MITB Banner

Hands-on Guide To Extractive Text Summarization With BERTSum

This article is a demonstration of how simple and powerful transfer learning models are in the field of NLP. We will implement a text summarizer using BERT that can summarize large posts like blogs and news articles using just a few lines of code.

Share

With the advent of new research in the state of the art models, more powerful algorithms are being developed that focus on low code environments to make Machine learning accessible for everyone. Analogous to transfer learning models for image classification or face recognition in the field of computer vision, BERT, Roberta, XLNet are highly powerful models that solve problems using natural language processing. These models have dominated the world of NLP by making tasks like POS tagging, sentiment analysis, text summarization etc very easy yet effective. 

This article is a demonstration of how simple and powerful transfer learning models are in the field of NLP. We will implement a text summarizer using BERT that can summarize large posts like blogs and news articles using just a few lines of code. 

Text summarization

Text summarization is the concept of employing a machine to condense a document or a set of documents into brief paragraphs or statements using mathematical methods. NLP broadly classifies text summarization into 2 groups.

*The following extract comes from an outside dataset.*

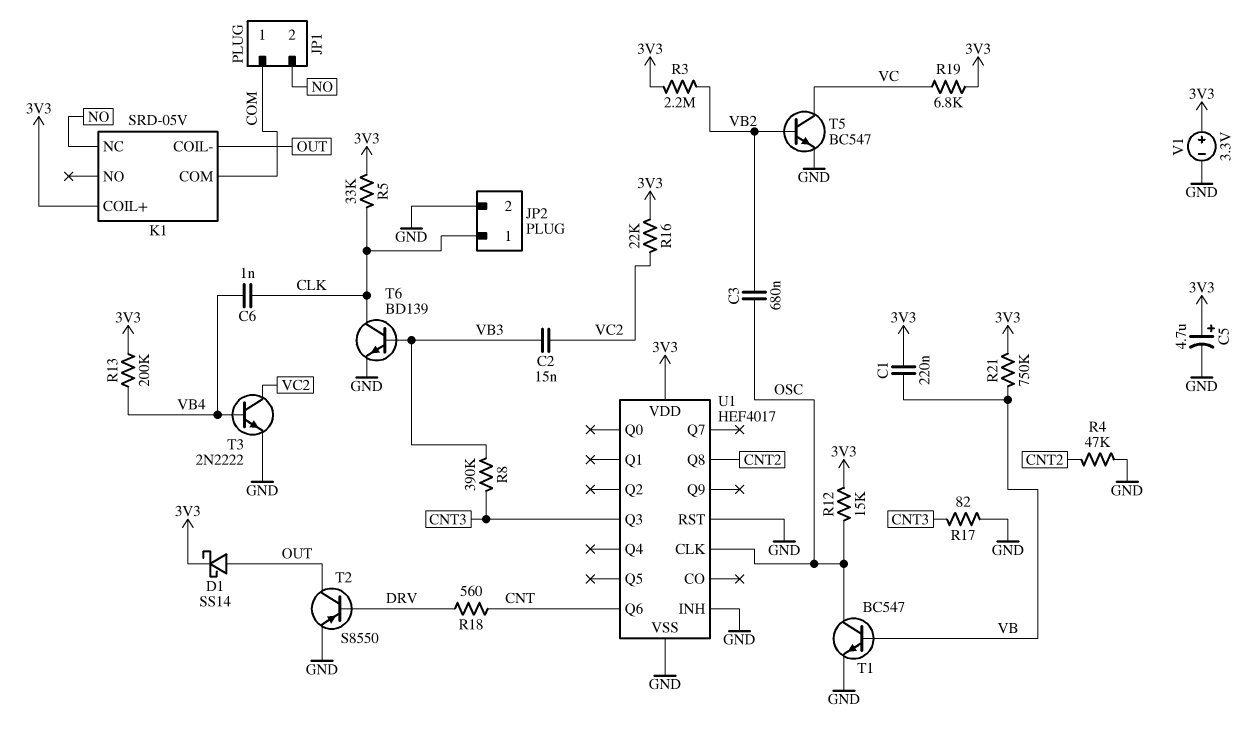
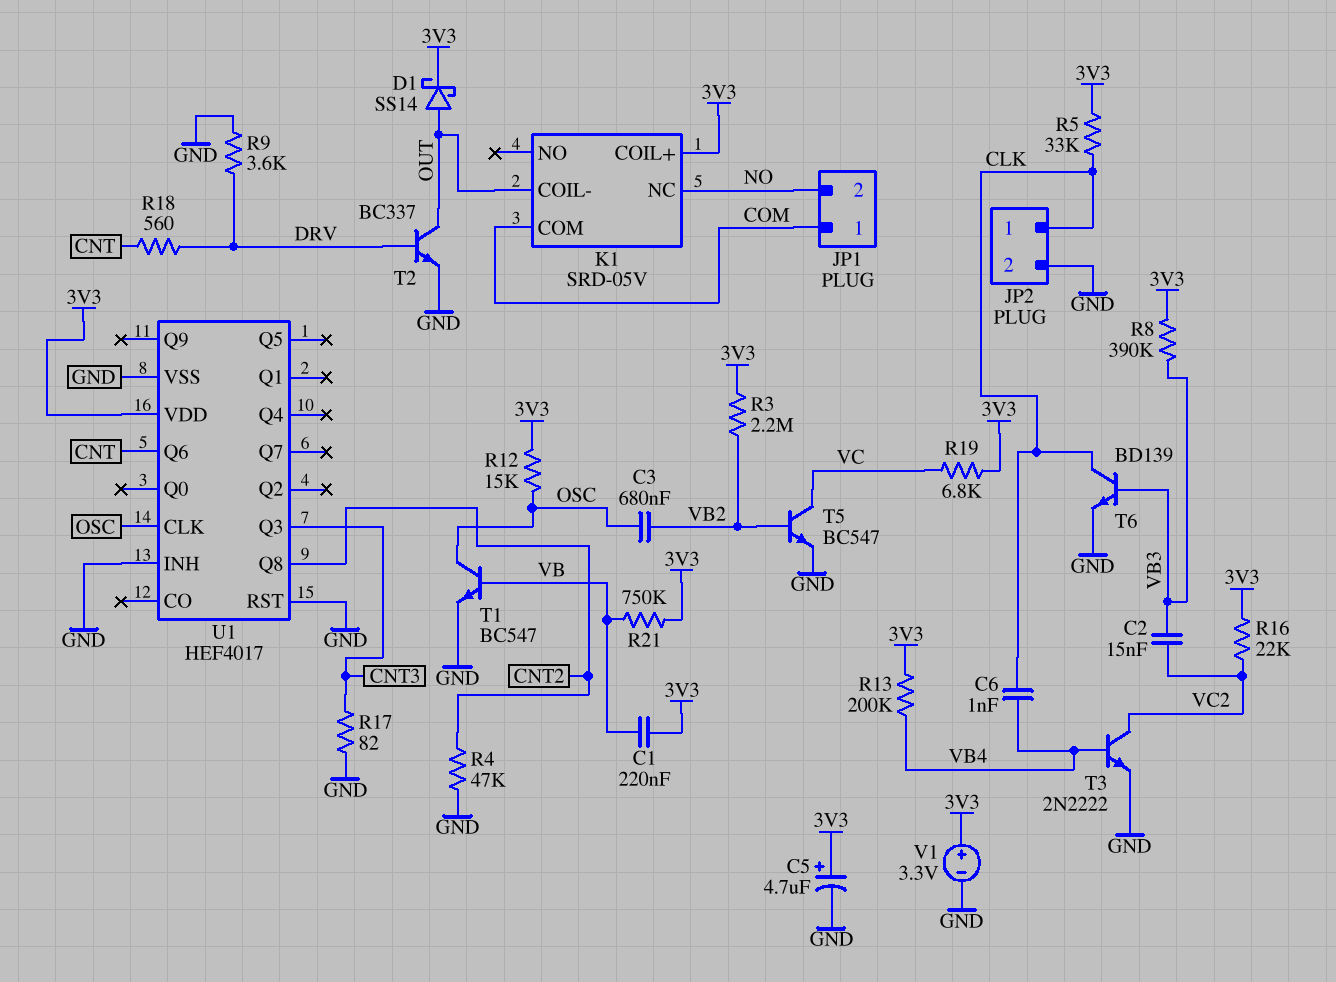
R8: 390k (CNT3, VB3) -> 390k (3V3, VB3)
R9: none -> 3.6k (DRV, GND)
T2: PNP S8550 (B DRV, C OUT, E GND) -> NPN BC337 (B DRV, C OUT, E GND)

  1. Extractive text summarization: here, the model summarizes long documents and represents them in smaller simpler sentences. 
  2. Abstractive text summarization: the model has to produce a summary based on a topic without prior content provided.

We will understand and implement the first category here. 

Extractive text summarization with BERT(BERTSUM)

Unlike abstractive text summarization, extractive text summarization requires the model to “understand” the complete text, pick out the right keywords and assemble these keywords to make sense. There cannot be a loss of information either. So, how does BERT do all of this with such great speed and accuracy? 

BERTSUM

Looking at the image above, you may notice slight differences between the original model and the model used for summarization. The input format of BERTSUM is different when compared to the original model. Here, a [CLS] token is added at the start of each sentence in order to separate multiple sentences and to collect features of the preceding sentence. There is also a difference in segment embeddings. In the case of BERTSUM, each sentence is assigned an embedding of Ea or Eb depending on whether the sentence is even or odd. If the sequence is [s1,s2,s3] then the segment embeddings are [Ea, Eb, Ea]. This way, all sentences are embedded and sent into further layers. 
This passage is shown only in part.